Let's suppose I want to resolve the following Recurrence Relation: $$ T(n) = \begin{cases} 1 & n=1 \\ T(n-1) + \Theta(n) & \text{otherwise} \end{cases} $$
I want to prove that the following $$ T(n) = \begin{cases} 1 & n=1 \\ T(n-1) + cn & \text{otherwise} \end{cases} $$ will be asymptotycally equivalent to the first Recurrence Relation.
This is how I approached the proof, but I am stuck, so I'd love to receive an help:
Proof $$ T(n) = \begin{cases} 1 & n=1 \\ T(n-1) + \Theta(n) & \text{otherwise} \end{cases} $$ means $$ T(n) = \begin{cases} 1 & n=1 \\ T(n-1) + f(n) & \text{otherwise} \end{cases} $$ where $f(n) \in \Theta(n)$.

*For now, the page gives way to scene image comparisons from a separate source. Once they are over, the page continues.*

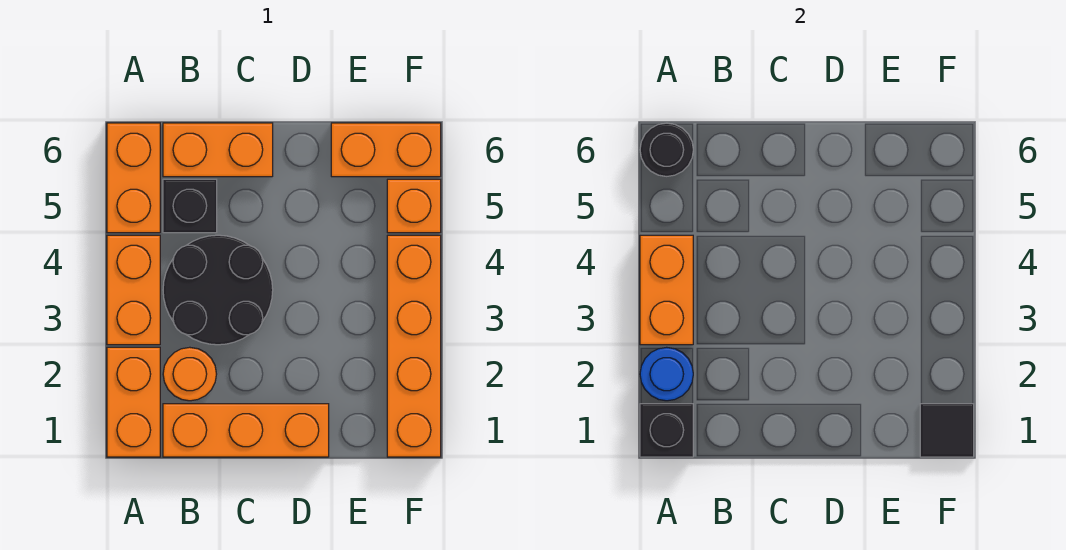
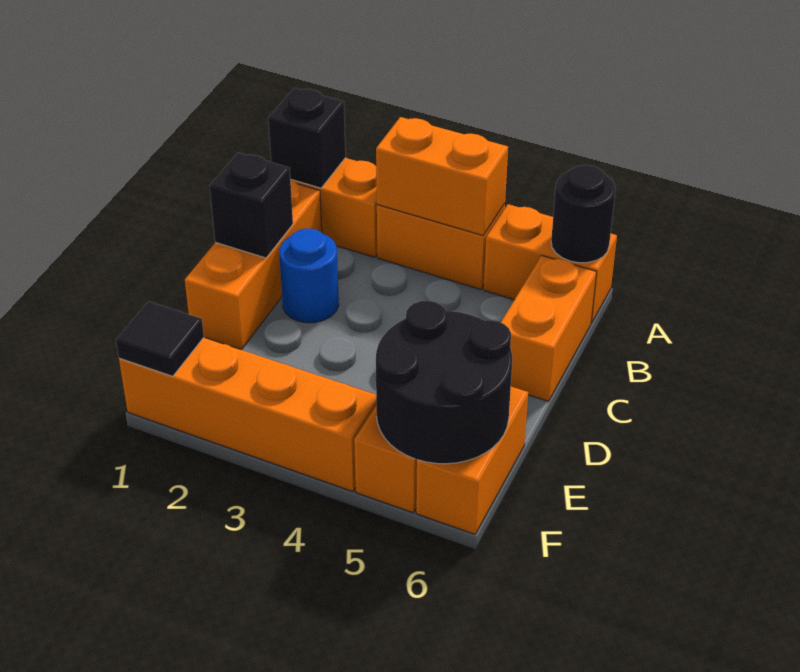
blue round brick A2 level 2 -> blue round brick C2 level 1
orange round brick B2 level 1 -> none
black round brick B3:C4 level 1 -> black round brick E5:F6 level 2
black brick B5 level 1 -> black brick C1 level 2

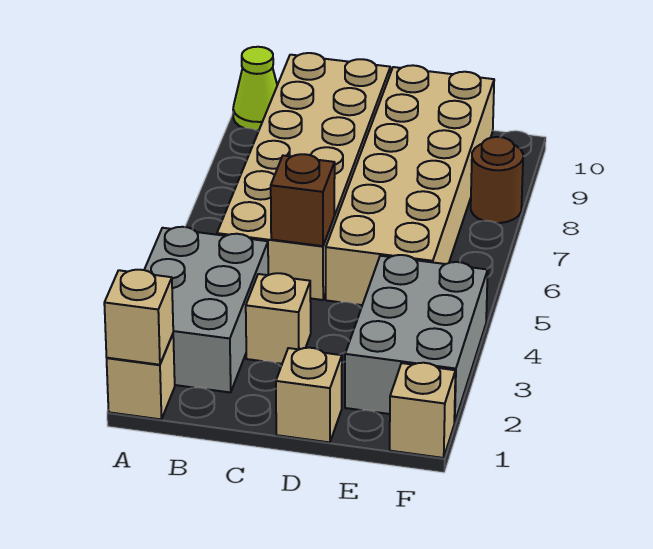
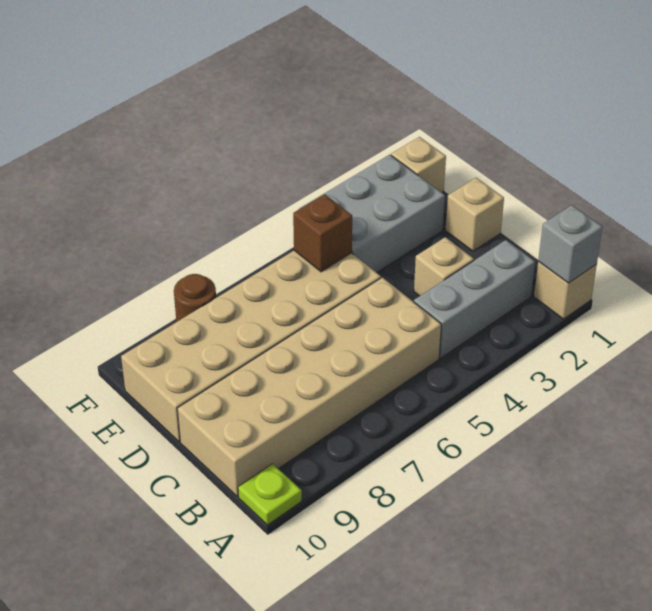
tan brick A1 level 2 -> grey brick A1 level 2
grey brick A2:B4 level 1 -> grey brick B2:B4 level 1
lime cone A10 level 1 -> lime plate A10 level 1
brown brick C5 level 2 -> brown brick E5 level 2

This implies that $$\exists c_1 > 0, c_2>0, n_0>0 : c_1n \leq f(n) \leq c_2n, \ \forall n \geq n_0$$
Now let's sum $T(n-1)$: $$T(n-1) + c_1n \leq T(n-1) + f(n) \leq T(n-1) + c_2n \ \forall n \geq n_0$$
$$\implies T(n-1) + c_1n \leq T(n) \leq T(n-1) + c_2n \ \forall n \geq n_0$$
So we have $$T(n) \geq T(n-1)+c_1n\ \forall n \geq n_0$$ $$T(n) \leq T(n-1)+c_2n\ \forall n \geq n_0$$
I am close to the conclusion, but from now I cannot formally prove what I stated earlier. Thank you in advance.